The forgotten art of making students smile: how one family's philosophy outlasted 75 years of technological revolution
Editor's Note: Welcome to the inaugural profile in our special "Picture Perfect Partnerships" feature series. We'll spotlight the remarkable photographers who partner with us to create lasting memories for schools nationwide. Our first profile celebrates Van Gogh School Photographers, a family business that has captured student smiles in the Chicagoland area for over 75 years. We talked to President Jack Zucco (pictured above with son Michael) about his family’s legacy.
How did your family's school photography business begin, and what inspired your father's initial entry into this specialized field?
Van Gogh School Photographers was founded in 1947 by my father. He believed every student deserved a well-crafted, lasting memory of their school years. With a passion for photography and a commitment to excellent service, he set out to build a business that not only took pictures but also preserved cherished moments for families and schools alike.
What were the most significant challenges your family faced when establishing the business in 1947, and how did they overcome them?
Resources were limited, technology was far less advanced, and building a customer base from scratch was no small feat. My father had to earn the trust of schools one by one, going door-to-door to demonstrate the value of professional school photography. He overcame these hurdles by staying true to his core principles—offering reliable service, consistent quality, and a personal touch that set Van Gogh apart.
How has the business been passed down through the generations, and what traditions or values have remained consistent?
Each generation has brought new ideas and innovations, but the fundamental values—quality, professionalism, and a customer-first approach—have remained constant. Barrington, IL has been our headquarters for almost 50 years.
What significant changes or pivotal moments shaped your family business's evolution across three generations?
There have been several defining moments in our history. The transition from film to digital photography was a major shift, requiring new equipment, training, and processes. Another pivotal moment was expanding our services beyond just portraits to include yearbooks. Our 12-year partnership with Treering has been one of the most significant milestones, allowing schools to create personalized, on-demand yearbooks that give students and families a more meaningful way to preserve memories.
How have you personally contributed to or innovated within the family legacy since joining the business?
Since joining the business, I've focused on modernizing our operations, refining our photography process, and improving efficiency without sacrificing quality. I've also played a key role in expanding our yearbook services through our partnership with Treering.

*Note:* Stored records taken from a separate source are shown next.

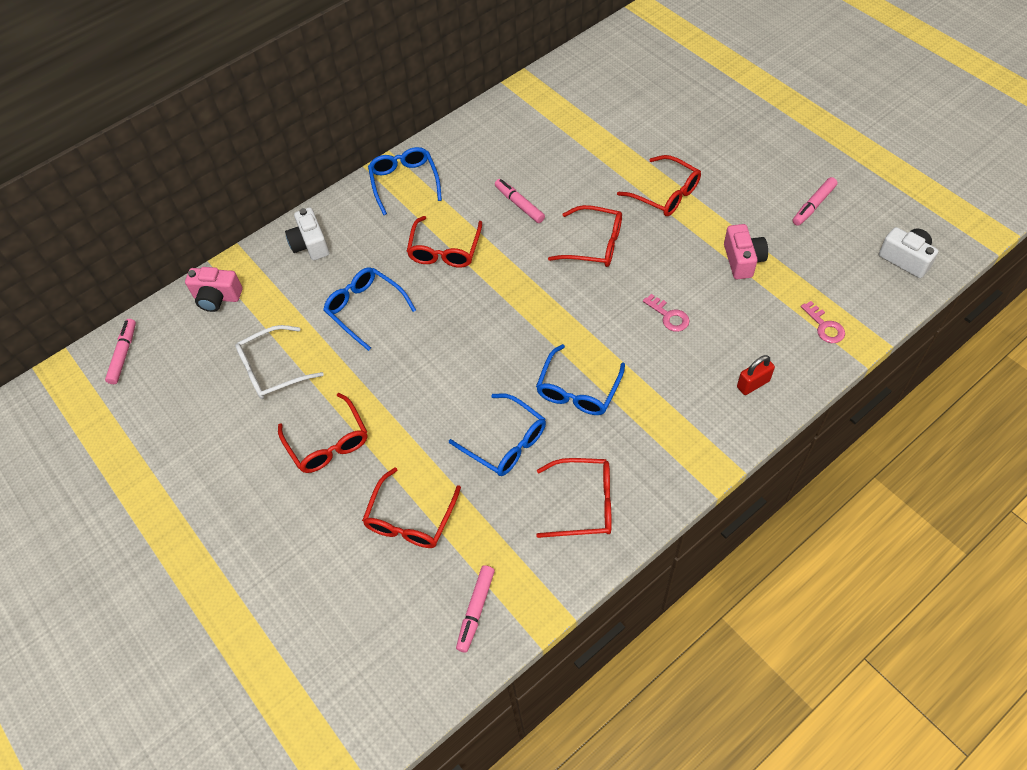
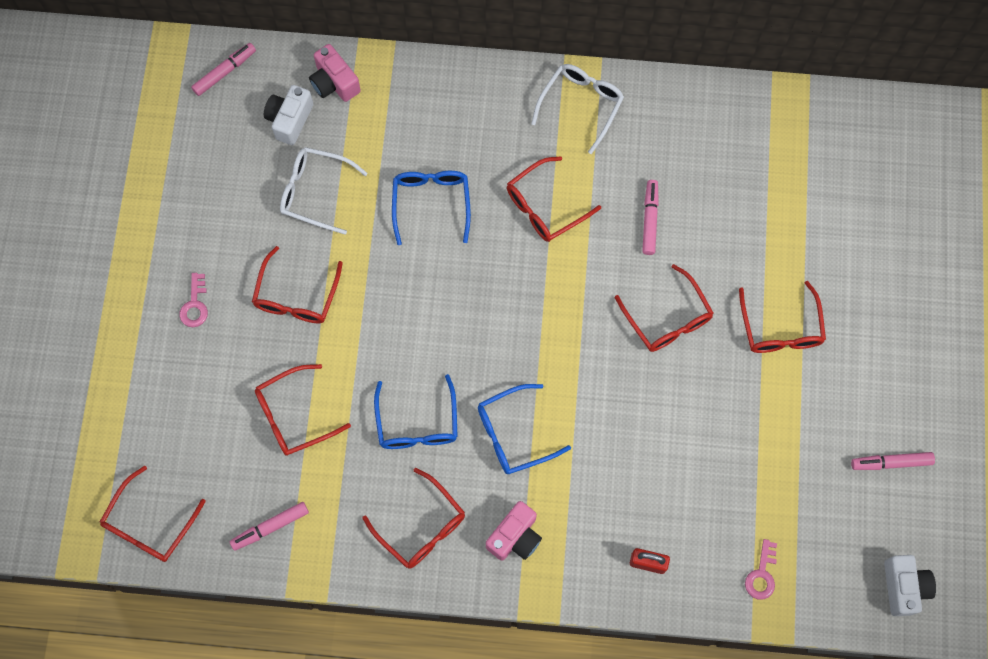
camera: 40 degrees right, 15 degrees up
(310, 244) = (448, 98): white camera -> white camera (290, 120)
(376, 702) = (150, 523): none -> red glasses
(404, 183) = (580, 106): blue glasses -> white glasses
(669, 316) = (651, 442): pink key -> pink key (195, 305)
(742, 260) = (768, 453): pink camera -> pink camera (515, 537)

Can you share a particularly meaningful school photography project that spans multiple generations of your family's work?
One of the most meaningful aspects has been capturing school portraits for multiple generations within the same families. There have been instances where we photographed a student and years later took their children's and even their grandchildren's school portraits. Seeing those families return to us decade after decade is incredibly rewarding.
How has your family maintained relationships with schools across generations, and what's been key to that longevity?
Our relationships with schools are built on trust, reliability, and a commitment to exceeding expectations. We don't just see ourselves as photographers—we are partners in helping schools create lasting memories. Personalized service, a 100% satisfaction guarantee, and our ability to adapt to schools' changing needs have been key factors in maintaining long-term partnerships.
What photography techniques or business practices have remained unchanged since your father's era?
While technology has evolved dramatically, core photography principles have remained unchanged. Proper lighting, professional posing, and attention to detail were as important in my father's time as today. The emphasis on customer service, reliability, and delivering a quality product has been constant throughout the decades. My father always believed in making sure every student left picture day feeling good about their experience—that philosophy still drives us today.